The covenant of destiny which is voluntary, forward looking and vision setting, places a responsibility for the Jewish ethical and social well-being. Every Jew is responsible that individually and collectively Jews pursue Jewish values and their collective destiny reflects the Jewish ethos and vision.
Extension Activities
Key Educational Questions for this Section:
- For whom are we responsible, as humans and as Jews?
- What does the Jewish tradition suggest to us about responsibility?
- What form/s does Jewish responsibility take?

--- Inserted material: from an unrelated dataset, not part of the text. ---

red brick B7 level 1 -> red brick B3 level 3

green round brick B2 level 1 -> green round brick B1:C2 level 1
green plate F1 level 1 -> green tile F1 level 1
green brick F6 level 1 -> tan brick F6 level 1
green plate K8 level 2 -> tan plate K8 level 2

Text: Mission Statement, JDC
JDC is the world’s leading Jewish humanitarian assistance organization, works on behalf of the North American Jewish community and others around the globe to fulfill the following mission:
- Rescue Jews in danger or crisis
- Relief for Jews in dire poverty and need
- Renewal of Jewish life and communities
- Partnering with Israel to ensure that its most vulnerable people can participate in its success
(JDC Mission statement)
Explanation of Text:
The Joint Distribution Committee’s mission statement is a clear reflection of the notion of Kol Yisrael Areivim zeh La-zeh (all Israel are responsible for each other). The mission statement is expressed in very concrete and practical terms: “Rescue Jews in crisis”, relieve “Jews in dire poverty and need”, assist Israel’s vulnerable and “renewal of Jewish life and communities” . But when you ask yourself what value does that mission statement express and what justifies the existence of an organization whose raison d’être is to provide those services, the answer is clearly the notion of Jewish joint responsibility. Indeed it is not surprising that the organization’s website introduces it in the following way: Since 1914, JDC has exemplified that all Jews are responsible for one another and for improving the well-being of vulnerable people around the world.
It is important to note that while being an American based Jewish organization JDC operates throughout the globe. Its mandate is global and it has provided an inspiring modern expression of an age-old Jewish value.